Everyone's heard stories about how wealthy individuals use loopholes to avoid paying federal income taxes. Warren Buffett is no different, as he's able to use tax laws to his benefit to end up paying a lower rate than many in the middle class. However, these laws can actually benefit everyone, if people take the time to understand them.
1) Investments aren't the same as income
Last year, Buffett reported $11.6 million in gross income and paid $1.85 million in federal income taxes. His 16% tax rate already sounds low, but consider that his net worth increased by $12 billion in 2016. His actual tax rate is a minuscule 0.002%. The reason he pays such a low rate is because capital gains and dividends, or income from investments, are taxed lower than earned income.
If Buffett earned $1 million from an investment, he'd pay a rate of 23.8% for capital gains and additional taxes. But if a surgeon earned $1 million from his work, he would pay a higher tax rate of 39.6%. Capital gains are not assessed until the investment is sold, which is why Buffett hasn't paid any income tax on his $12 billion gain in worth. Virtually all of it is held in stocks, so none was considered income by the IRS.
2) Retirement Accounts Defer Taxes
For anyone who contributes to a traditional IRA, you can set aside $5,500 to be deducted from your taxable income. A 401(k) or similar plan can hold up to $18,000. Certain pension plans and self-employment plans even allow up to a $54,000 contribution. These totals also increase for individuals over 50. If a 50-year-old business owner earns $300,000 in profit, he can shelter up to $60,000 of it in a tax-deferred retirement account and avoid paying taxes on that $60,000.
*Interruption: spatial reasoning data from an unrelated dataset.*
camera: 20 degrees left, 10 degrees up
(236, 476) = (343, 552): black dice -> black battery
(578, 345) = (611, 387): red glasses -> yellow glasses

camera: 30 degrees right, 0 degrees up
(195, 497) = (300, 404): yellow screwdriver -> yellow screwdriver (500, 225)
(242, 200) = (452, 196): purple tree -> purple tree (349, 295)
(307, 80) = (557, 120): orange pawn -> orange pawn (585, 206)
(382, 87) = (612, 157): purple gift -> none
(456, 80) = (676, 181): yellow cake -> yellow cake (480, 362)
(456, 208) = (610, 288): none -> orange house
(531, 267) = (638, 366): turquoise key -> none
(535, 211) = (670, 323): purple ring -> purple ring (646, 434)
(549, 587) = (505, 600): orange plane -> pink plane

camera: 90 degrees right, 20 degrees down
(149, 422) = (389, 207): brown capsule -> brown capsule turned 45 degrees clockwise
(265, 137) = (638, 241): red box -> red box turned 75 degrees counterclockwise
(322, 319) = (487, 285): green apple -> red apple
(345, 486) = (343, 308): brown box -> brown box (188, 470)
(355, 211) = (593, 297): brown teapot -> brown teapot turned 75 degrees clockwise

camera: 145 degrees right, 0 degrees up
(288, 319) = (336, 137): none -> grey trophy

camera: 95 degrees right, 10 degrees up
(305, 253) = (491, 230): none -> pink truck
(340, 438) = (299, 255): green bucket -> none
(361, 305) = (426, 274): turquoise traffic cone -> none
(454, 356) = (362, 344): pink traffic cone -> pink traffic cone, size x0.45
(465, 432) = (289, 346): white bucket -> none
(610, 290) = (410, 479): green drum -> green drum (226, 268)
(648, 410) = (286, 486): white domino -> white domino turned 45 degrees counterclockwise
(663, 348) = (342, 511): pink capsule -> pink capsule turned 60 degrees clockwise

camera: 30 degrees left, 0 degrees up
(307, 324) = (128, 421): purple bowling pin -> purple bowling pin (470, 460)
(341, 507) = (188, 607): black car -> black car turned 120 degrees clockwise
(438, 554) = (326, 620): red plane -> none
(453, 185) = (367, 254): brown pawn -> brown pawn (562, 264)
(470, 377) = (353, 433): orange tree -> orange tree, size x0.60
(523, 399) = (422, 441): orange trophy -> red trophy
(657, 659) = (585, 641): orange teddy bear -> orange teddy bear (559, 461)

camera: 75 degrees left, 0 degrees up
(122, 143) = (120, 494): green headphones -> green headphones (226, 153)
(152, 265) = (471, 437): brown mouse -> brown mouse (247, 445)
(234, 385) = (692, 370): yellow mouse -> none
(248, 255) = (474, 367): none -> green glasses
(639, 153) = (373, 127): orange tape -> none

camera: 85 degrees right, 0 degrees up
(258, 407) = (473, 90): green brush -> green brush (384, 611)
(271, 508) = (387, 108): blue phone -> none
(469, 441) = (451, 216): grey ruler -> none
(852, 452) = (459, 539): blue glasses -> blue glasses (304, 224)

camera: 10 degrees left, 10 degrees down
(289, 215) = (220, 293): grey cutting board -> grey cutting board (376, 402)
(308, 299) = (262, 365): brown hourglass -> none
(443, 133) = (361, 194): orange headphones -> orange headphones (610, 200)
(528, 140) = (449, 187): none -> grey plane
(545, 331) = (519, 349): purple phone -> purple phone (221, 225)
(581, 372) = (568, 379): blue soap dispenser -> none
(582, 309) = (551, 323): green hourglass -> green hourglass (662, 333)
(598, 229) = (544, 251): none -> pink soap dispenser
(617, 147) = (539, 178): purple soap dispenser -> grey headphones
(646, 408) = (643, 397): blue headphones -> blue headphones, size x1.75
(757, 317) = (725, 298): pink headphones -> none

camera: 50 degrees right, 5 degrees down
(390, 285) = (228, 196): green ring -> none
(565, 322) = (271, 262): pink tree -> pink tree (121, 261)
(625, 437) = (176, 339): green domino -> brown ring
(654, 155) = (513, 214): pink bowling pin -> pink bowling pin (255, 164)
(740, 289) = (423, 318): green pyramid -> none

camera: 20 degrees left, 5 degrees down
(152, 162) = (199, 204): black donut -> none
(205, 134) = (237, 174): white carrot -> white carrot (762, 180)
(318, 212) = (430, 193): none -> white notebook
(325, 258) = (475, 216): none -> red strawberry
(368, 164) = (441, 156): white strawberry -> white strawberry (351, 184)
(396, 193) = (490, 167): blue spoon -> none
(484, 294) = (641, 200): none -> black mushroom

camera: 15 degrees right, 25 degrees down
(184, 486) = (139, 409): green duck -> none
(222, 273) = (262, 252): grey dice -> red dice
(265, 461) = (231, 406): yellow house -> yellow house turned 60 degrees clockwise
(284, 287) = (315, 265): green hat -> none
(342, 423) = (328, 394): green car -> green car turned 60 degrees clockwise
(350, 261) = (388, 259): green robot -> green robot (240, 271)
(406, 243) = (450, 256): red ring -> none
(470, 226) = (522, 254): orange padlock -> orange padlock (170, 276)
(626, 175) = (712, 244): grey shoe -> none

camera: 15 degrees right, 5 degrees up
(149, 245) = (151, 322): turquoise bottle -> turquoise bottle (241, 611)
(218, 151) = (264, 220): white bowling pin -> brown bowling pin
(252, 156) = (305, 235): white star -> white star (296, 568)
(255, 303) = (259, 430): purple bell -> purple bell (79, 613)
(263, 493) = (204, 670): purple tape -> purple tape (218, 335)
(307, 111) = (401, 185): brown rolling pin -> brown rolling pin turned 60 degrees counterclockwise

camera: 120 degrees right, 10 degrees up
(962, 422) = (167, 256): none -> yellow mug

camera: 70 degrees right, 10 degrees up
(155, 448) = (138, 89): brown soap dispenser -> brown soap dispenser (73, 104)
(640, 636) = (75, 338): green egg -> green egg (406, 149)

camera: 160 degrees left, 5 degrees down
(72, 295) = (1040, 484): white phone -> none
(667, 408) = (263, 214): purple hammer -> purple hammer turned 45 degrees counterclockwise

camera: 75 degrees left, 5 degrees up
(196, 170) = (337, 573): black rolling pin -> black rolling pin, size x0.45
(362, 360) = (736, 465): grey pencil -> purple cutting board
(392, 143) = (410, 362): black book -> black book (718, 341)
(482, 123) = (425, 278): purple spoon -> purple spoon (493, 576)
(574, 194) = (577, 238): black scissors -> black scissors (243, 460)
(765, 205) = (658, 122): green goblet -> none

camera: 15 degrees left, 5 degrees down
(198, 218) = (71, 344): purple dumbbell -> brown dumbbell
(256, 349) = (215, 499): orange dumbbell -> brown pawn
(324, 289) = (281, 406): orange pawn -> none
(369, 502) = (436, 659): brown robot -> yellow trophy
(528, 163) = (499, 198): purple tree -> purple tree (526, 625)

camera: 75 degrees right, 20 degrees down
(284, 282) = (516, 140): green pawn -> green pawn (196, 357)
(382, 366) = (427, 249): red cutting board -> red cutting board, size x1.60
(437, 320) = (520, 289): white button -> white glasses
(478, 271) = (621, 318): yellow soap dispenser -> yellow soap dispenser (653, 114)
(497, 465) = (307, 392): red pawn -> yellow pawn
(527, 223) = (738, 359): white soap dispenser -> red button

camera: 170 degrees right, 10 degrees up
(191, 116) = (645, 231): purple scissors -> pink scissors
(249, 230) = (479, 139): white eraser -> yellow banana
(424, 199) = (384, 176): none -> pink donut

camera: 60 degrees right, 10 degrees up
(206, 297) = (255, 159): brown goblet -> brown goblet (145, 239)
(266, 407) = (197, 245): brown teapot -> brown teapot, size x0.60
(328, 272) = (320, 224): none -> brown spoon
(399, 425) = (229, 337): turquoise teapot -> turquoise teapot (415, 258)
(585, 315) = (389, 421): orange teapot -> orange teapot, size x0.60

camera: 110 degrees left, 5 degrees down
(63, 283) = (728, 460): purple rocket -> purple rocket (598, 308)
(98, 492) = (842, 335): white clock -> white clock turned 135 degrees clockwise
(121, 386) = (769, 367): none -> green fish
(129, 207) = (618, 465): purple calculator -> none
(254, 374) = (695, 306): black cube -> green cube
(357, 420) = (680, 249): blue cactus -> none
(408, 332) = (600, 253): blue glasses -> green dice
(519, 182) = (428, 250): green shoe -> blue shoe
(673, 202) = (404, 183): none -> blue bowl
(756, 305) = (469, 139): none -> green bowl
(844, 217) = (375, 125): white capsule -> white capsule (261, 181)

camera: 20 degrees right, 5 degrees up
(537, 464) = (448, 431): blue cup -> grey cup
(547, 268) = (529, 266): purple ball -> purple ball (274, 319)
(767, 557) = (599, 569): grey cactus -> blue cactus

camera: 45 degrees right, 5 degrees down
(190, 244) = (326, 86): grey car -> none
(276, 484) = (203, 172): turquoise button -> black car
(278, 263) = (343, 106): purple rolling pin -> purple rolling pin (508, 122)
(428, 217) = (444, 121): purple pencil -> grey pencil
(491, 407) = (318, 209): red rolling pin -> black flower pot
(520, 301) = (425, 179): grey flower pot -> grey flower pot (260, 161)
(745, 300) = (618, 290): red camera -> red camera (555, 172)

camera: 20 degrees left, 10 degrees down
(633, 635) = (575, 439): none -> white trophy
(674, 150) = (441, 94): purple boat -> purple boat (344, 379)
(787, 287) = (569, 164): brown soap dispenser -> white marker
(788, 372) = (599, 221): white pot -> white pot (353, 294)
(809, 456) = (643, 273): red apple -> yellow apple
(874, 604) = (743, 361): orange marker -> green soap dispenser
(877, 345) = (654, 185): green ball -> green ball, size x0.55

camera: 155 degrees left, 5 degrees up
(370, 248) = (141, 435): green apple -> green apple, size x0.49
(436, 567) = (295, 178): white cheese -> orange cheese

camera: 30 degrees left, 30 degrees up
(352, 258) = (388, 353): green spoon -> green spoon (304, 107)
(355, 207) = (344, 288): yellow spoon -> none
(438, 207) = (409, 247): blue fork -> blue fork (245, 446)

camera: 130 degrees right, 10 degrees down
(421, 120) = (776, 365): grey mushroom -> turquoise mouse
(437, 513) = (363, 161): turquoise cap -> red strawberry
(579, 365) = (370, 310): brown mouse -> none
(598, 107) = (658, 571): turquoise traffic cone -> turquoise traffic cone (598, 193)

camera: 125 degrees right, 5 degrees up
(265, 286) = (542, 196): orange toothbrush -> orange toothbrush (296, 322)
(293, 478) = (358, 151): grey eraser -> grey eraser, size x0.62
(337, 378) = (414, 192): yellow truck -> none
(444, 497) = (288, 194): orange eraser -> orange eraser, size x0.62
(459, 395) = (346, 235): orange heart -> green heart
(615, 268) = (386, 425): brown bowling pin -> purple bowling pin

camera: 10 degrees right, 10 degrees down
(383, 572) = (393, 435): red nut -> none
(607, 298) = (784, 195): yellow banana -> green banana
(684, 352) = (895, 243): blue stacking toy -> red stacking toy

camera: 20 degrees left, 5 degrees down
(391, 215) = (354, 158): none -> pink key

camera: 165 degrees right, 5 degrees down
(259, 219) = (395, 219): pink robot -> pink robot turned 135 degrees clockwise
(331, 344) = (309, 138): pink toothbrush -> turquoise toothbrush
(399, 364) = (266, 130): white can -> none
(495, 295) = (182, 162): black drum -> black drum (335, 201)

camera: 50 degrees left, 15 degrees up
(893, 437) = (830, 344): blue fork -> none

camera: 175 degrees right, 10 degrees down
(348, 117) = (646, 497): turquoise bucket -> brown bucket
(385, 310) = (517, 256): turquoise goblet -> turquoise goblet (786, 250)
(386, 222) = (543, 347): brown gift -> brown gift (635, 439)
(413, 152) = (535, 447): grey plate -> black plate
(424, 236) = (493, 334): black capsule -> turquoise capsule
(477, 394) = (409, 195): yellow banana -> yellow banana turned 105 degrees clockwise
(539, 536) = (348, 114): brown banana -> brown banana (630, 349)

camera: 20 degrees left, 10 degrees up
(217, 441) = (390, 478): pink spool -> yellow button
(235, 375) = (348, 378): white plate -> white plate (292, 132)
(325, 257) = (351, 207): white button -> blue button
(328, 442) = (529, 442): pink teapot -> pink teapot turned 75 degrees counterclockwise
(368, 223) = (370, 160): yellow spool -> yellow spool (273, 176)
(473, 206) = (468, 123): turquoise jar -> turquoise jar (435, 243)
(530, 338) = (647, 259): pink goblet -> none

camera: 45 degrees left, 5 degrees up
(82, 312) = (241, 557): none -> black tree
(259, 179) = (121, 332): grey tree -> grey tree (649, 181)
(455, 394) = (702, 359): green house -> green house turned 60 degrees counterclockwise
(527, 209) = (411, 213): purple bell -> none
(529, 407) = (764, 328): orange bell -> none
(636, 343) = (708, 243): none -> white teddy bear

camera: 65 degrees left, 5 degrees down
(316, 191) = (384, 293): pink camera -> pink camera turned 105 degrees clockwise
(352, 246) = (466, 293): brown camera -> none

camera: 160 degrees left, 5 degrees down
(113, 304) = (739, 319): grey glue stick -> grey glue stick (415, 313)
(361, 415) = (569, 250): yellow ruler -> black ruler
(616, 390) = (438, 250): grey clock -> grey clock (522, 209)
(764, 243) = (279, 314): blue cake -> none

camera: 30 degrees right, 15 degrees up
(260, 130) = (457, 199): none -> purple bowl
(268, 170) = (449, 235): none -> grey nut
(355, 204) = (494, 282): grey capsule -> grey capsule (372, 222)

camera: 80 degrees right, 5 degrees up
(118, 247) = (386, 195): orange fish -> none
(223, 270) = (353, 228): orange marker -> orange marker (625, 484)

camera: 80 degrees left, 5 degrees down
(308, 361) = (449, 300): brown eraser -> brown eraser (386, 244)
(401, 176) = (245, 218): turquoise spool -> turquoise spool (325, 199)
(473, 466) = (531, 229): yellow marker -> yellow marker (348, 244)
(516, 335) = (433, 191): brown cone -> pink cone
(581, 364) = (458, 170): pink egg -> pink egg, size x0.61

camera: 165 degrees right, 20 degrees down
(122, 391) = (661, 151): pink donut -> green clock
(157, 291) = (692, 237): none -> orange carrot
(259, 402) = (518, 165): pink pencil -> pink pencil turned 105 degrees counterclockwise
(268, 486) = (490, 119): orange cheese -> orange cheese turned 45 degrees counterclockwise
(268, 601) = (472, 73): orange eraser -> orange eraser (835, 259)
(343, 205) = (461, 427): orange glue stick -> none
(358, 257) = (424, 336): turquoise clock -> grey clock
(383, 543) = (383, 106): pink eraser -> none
3) Deducting Interest on Mortgages
Wealthy people often benefit much more from these tax deductions than ordinary homeowners. You need to itemize the deductions to take full advantage of it, which is more common among earners in the highest income brackets. Even though many homeowners pay a mortgage, they can't deduct any interest.
In a recent tax year, the interest deduction was taken on 71% of higher earners' tax returns, but only 20% of returns with an average gross income of under $200,000. Some rich people get even more creative. Under IRS law, you can deduct interest on up to $1 million in mortgages on a first or second home. Some taxpayers have managed to successfully claim interest on a yacht loan since it meant the IRS's definition of a home.
4) Stocks Become Major Deductions
Instead of donating cash to charity, many of the wealthiest individuals donate appreciated assets, such as stock. Buffett has pledged to give virtually all of his money to charity and makes his annual donations in Berkshire Hathaway stock. By donating stock, people never have to pay taxes on their capital gains, and can deduct the full market value.
If a wealthy individual donates $100,000 in stock they originally paid $25,000 for, they avoid paying capital gains on the $75,000 profit and are able to deduct the full $100,000 market value as a charitable donation.
Summary
While these options allow the wealthy to hold on to their income and avoid some of the taxes, they aren't exclusively for the rich. All four tax break options are available to middle class Americans to use every year. Instead of tossing away your hard-earned income to the IRS, these methods can be used to stockpile it and save it for when you need it most.